Внимание Гутрех снова переключается на Уэслина.
– Если не раньше, то по естественным причинам или в результате целенаправленных атак.
Пустыня стерта с лица земли, а луга вымощены дорогами. Населенные пункты, простирающиеся по всему континенту. Возможно, как только они почувствуют себя в большей безопасности дома, они даже снова откроют свои границы для тех, кто находится за морем. Магия может стать мифом, а люди вроде меня – не более чем мечтой.
Гутрех вздыхает, и это звучит как приговор.
– Ты хочешь, чтобы мы пошли на войну. Увековечивать эти нападения. Но мы хотим только мира. Мы переехали в Долину, чтобы избежать человеческих конфликтов, а не участвовать в них.
– Я пытаюсь остановить дальнейшие атаки, – возражает Уэслин. – Против твоего народа и моего. Но я боюсь, что единственный способ обеспечить мир – это дать отпор тем, кто стремится подорвать его, – он хмурится. – Я бы хотел, чтобы вы помогли нам.
Части встают на свои места.
– Ты думаешь, что твой отец откажет Эрадайну.
Его молчание – достаточный ответ.
– Оставаясь здесь, мы не должны мириться с тем, что может произойти, – говорит Гутрех.
– Разве бездействие не равносильно тому же? – Уэслин бросает вызов.
Пристально смотрю на него, вспоминая наш разговор во дворце Виллахельм, когда я утверждала примерно то же самое. Не ожидала, что мои слова окажут какое-либо реальное влияние на его отношение.
– Вы должны понять, – говорит Хатта, одна из великанов, приветствовавших нас накануне вечером, – что нам не стоит противостоять людям севера. Мы уже пытались вмешаться давным-давно. Если вы действительно хотите решить проблему сейчас, противодействие должно исходить изнутри.
– Так и будет, – настаивает Уэслин. – Я прошу только, чтобы вы были с нами заодно, когда придет время, а не чтобы сражались в одиночку. Однажды вы уже призывали моих людей к действию, руководствуясь логикой, а не эмоциями. Я думал, вы захотите привлечь нас к ответственности.
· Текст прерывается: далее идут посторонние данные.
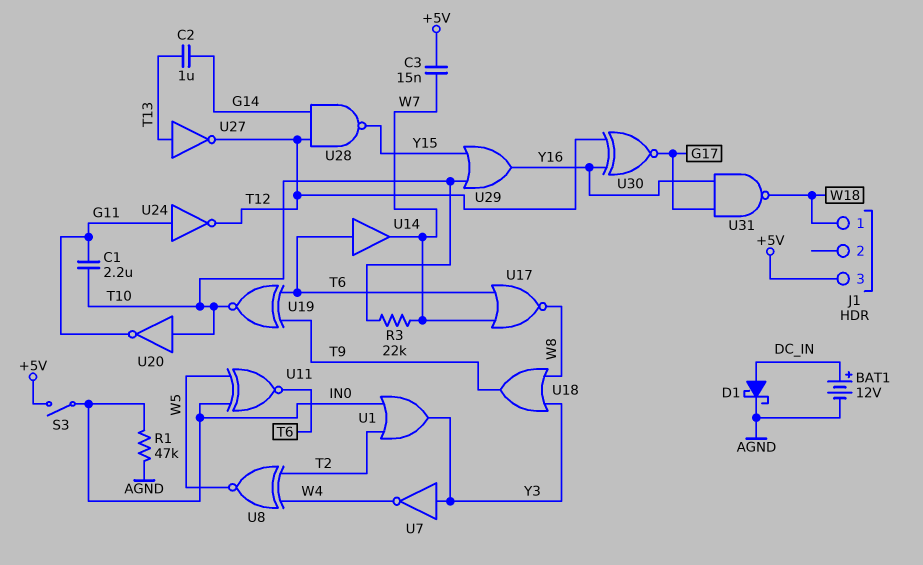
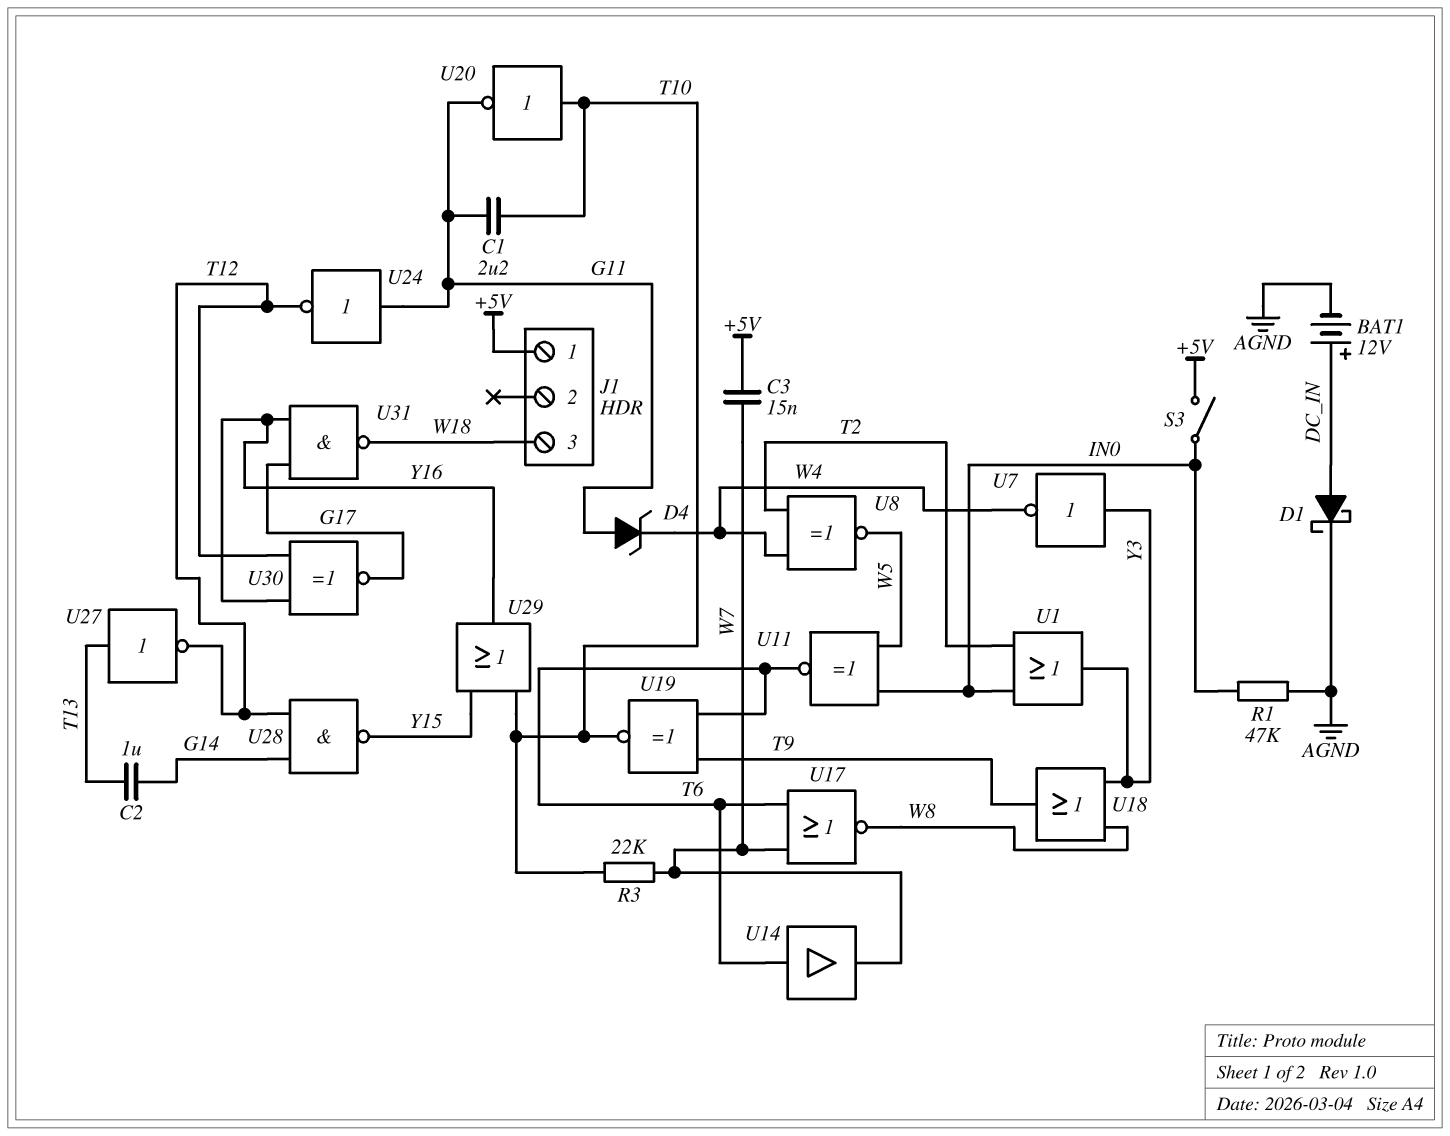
D4: none -> zener (A G11, K W4)
J1 pin 1: W18 -> +5V
J1 pin 3: +5V -> W18

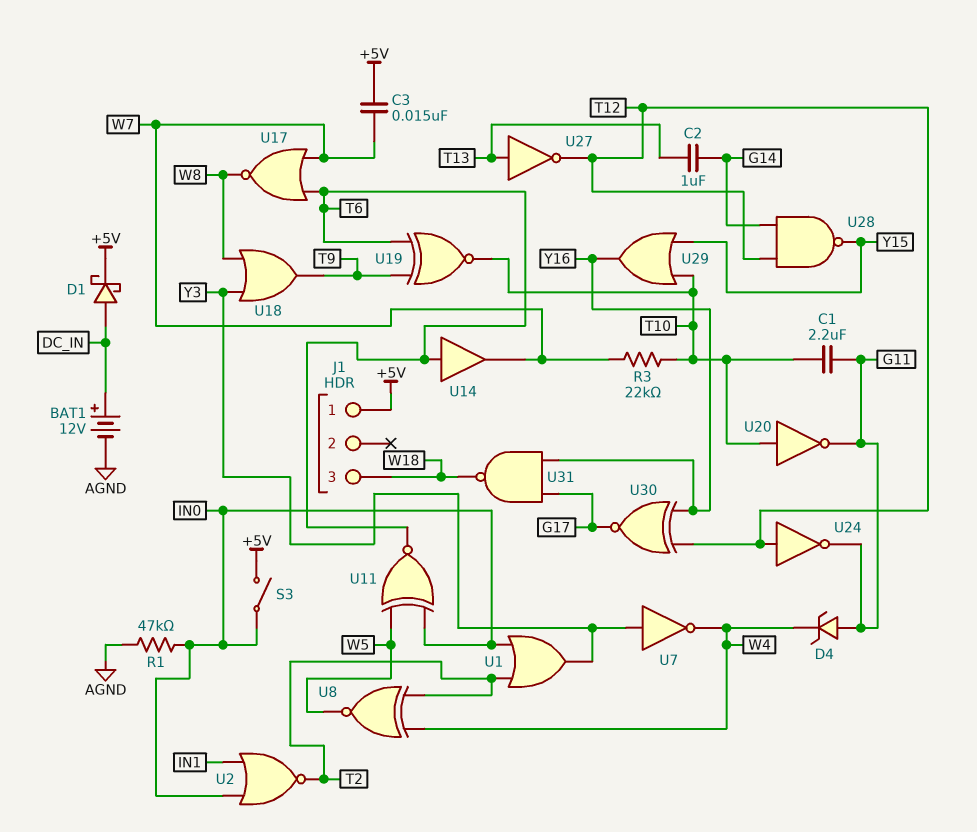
D1: schottky (A DC_IN, K AGND) -> schottky (A DC_IN, K +5V)
U2: none -> NOR (in IN0, in IN1, out T2)
U24: NOT (in G11, out T12) -> NOT (in T12, out G11)

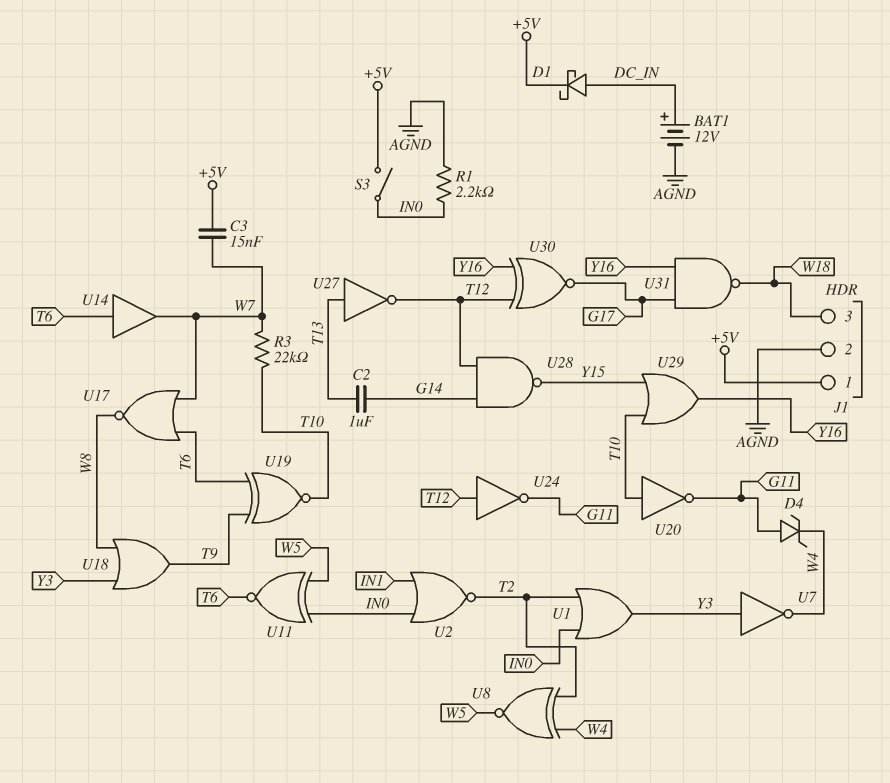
C1: 2.2uF (G11, T10) -> none
J1 pin 2: none -> AGND
R1: 47k (AGND, IN0) -> 2.2k (AGND, IN0)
– И мы это сделаем, – отвечает Гутрех с намеком на угрозу в голосе. С предупреждением отступить. – Когда настанет время.
– Сейчас самое время, – вмешиваюсь я. – В Долине солдаты, практически у твоего порога. Они пытались похитить кэгара и называли это какой-то работой. Король Джоул совершенно ясно изложил свои намерения.
Она устало смотрит на меня.
– Принц уже сказал нам об этом.
– Ну? – требую я. – Разве ты не хочешь знать, что они здесь делают?
Мои слова встречают еще большее молчание, затем двое зрителей бормочут на другом языке.
– Я не понимаю. В чем проблема? Почему ты колеблешься?